Henry Moore Artwork Catalogue
Knife Edge Two Piece
Knife Edge Two Piece
stamped Moore, 0/3
Knife Edge Two Piece 1962-65, shows Moore’s
re-engagement with abstraction during the 1960s. The work comprises two upright
forms, set parallel to each other on a bronze base. As you move around the
sculpture, the view changes dramatically. From the longest edge, the viewer is
confronted by wide, flat masses. End-on, the thinness of the two elements is
revealed, the flat masses now reduced to narrow forms with razor-sharp edges
which stretch upwards, slicing through the sky.
The original inspiration for
Knife Edge Two Piece came from a
fragment of bone. Moore admired the structural and sculptural properties of
bones, their combination of lightness and strength, and referred to the breast
bones of birds in particular as having the ‘lightweight fineness of a
knife-blade.’[1]
Translated into a monumental scale, the forms also recall the rock formations
that Moore admired as a child. The two forms are like the walls of great
canyons, while the slither of negative space between them forms a fissure in
the rock.
Moore saw the relationship
between the two forms in Knife Edge Two
Piece as different to his other two piece sculptures. Describing the
working model, he explained: ‘In some of the other works the relationship is of
one form accommodating another form, that is, one fitting into the other; in
others the contact is that of points nearly connecting, but in [this] sculpture
it is a kind of sliding relationship, like two sliding doors.’[2]

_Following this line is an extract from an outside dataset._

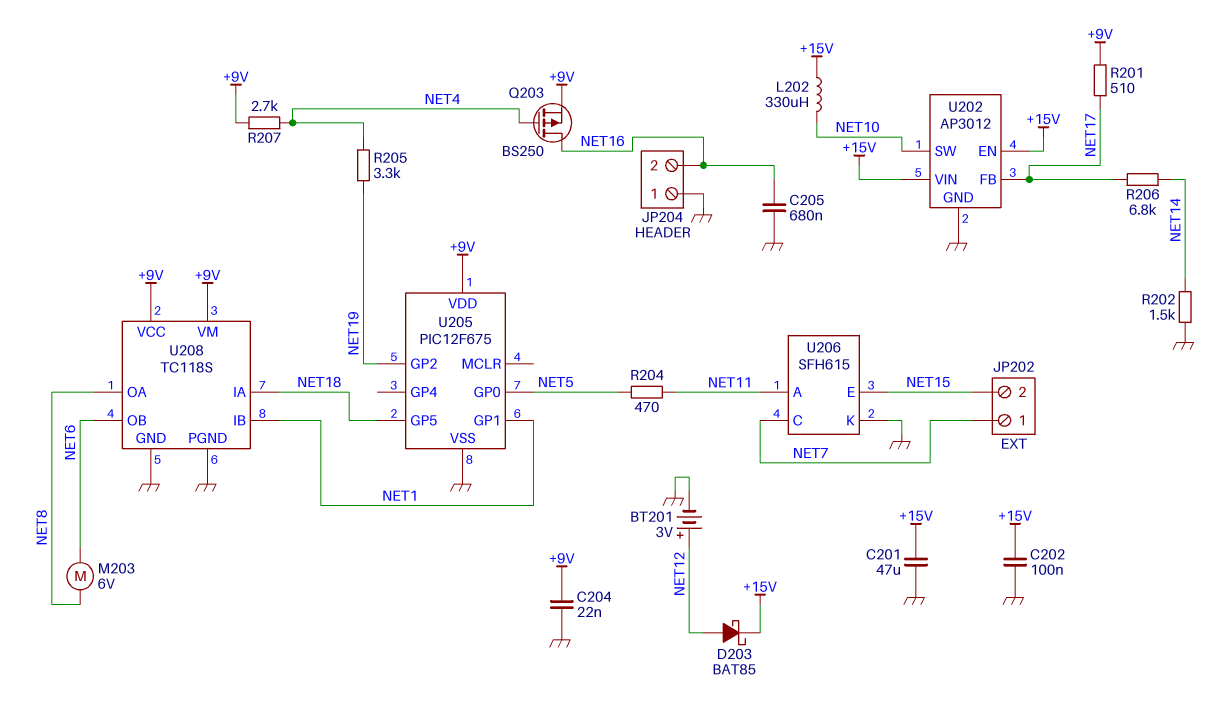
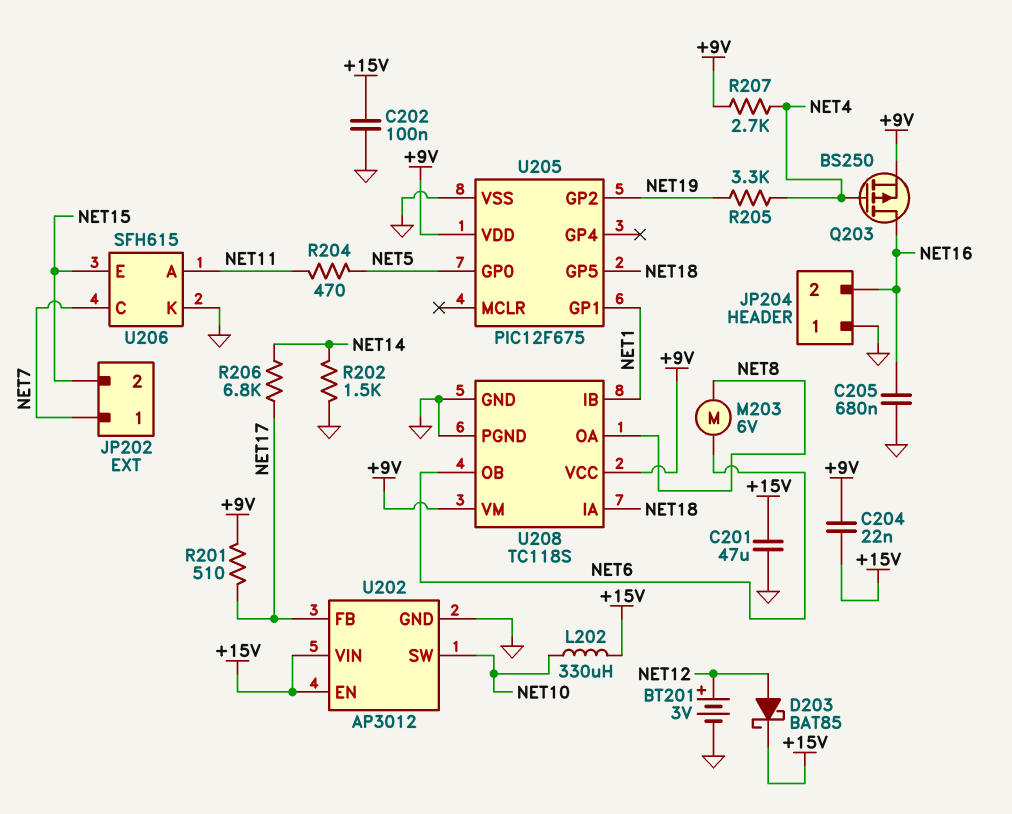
C204: 22nF (+9V, GND) -> 22nF (+9V, +15V)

Indeed, as one moves around the work, the space between the forms seems to open
and close, revealing and then concealing the view beyond.

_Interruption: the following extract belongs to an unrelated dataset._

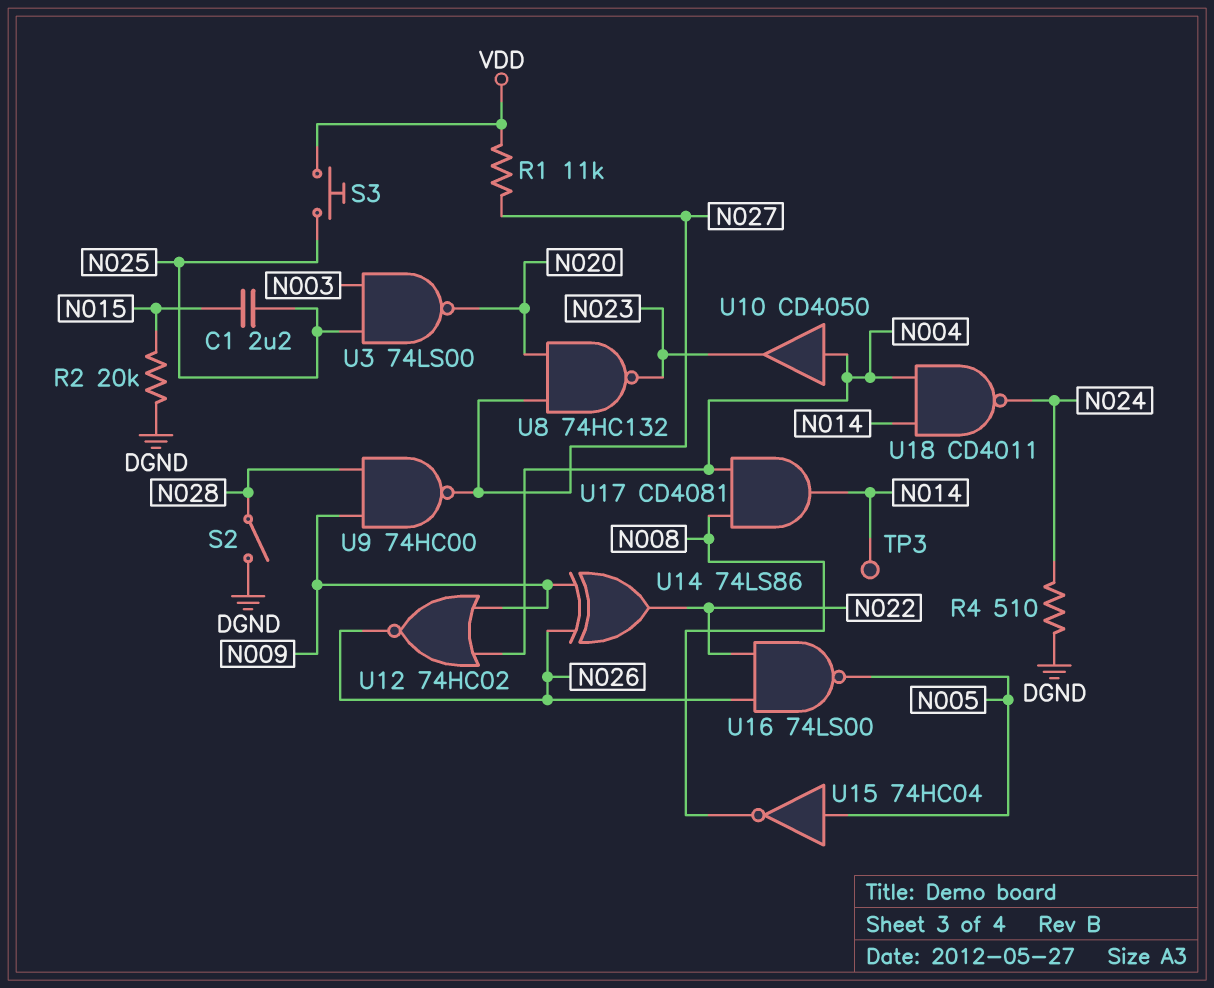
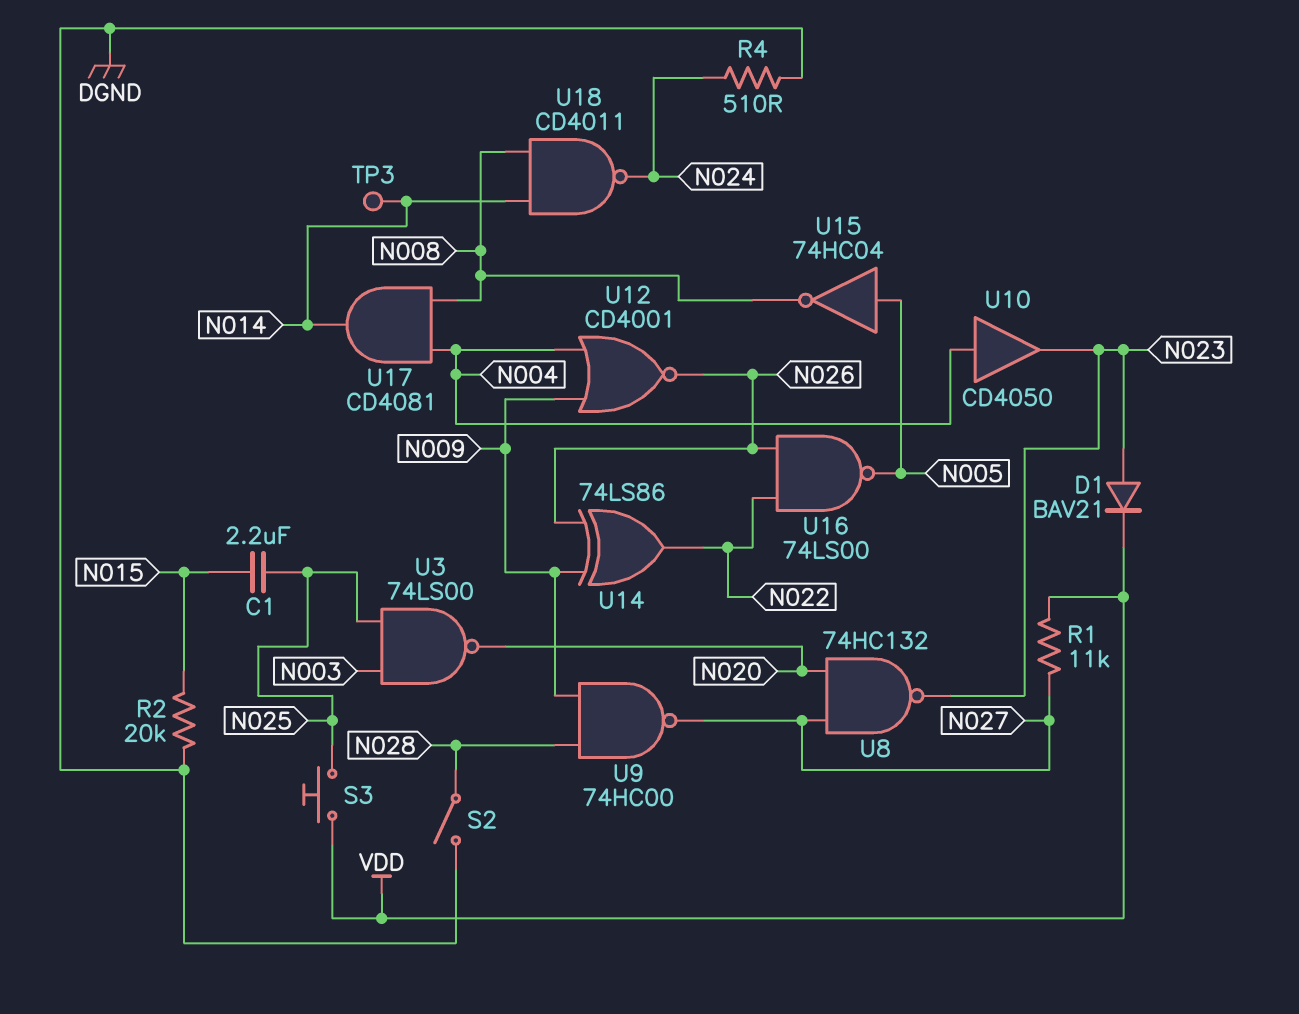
D1: none -> diode BAV21 (A N023, K VDD)
U12: NOR 74HC02 (in N004, in N009, out N026) -> NOR CD4001 (in N004, in N009, out N026)
U18: NAND CD4011 (in N004, in N014, out N024) -> NAND CD4011 (in N008, in N014, out N024)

All three casts of Knife Edge Two Piece are on public
display. One occupies a prominent position outside the Houses of Parliament in
Westminster. The other two are in Queen Elizabeth Park, Vancouver, and the
Kykuit Rockefeller Estate, New York. Moore donated the Westminster cast to the
nation through the Contemporary Art Society, and chose the site himself.
Unveiled in November 1967, the siting was not universally popular, with one MP
asking Parliament why ‘this lovely part of Westminster should be littered with
something that looks like a crashed unidentified flying object.’ Since its
installation, however, the work has become a familiar backdrop to numerous
television interviews, and in 2016 it was granted Grade II* listed status on
account of its aesthetic quality, historic interest and for its place in an
area historically associated with the display of public sculpture.
Moore later made a larger but reversed version, Mirror Knife Edge 1977 (LH 714), for the entrance to the new east wing of the National Gallery of Art in Washington D.C., designed by the architect I.M. Pei.
[1] Philip James (ed.), Henry Moore on Sculpture: A Collection of the Sculptor’s Writings and Spoken Words, Macdonald, London 1966, p.378.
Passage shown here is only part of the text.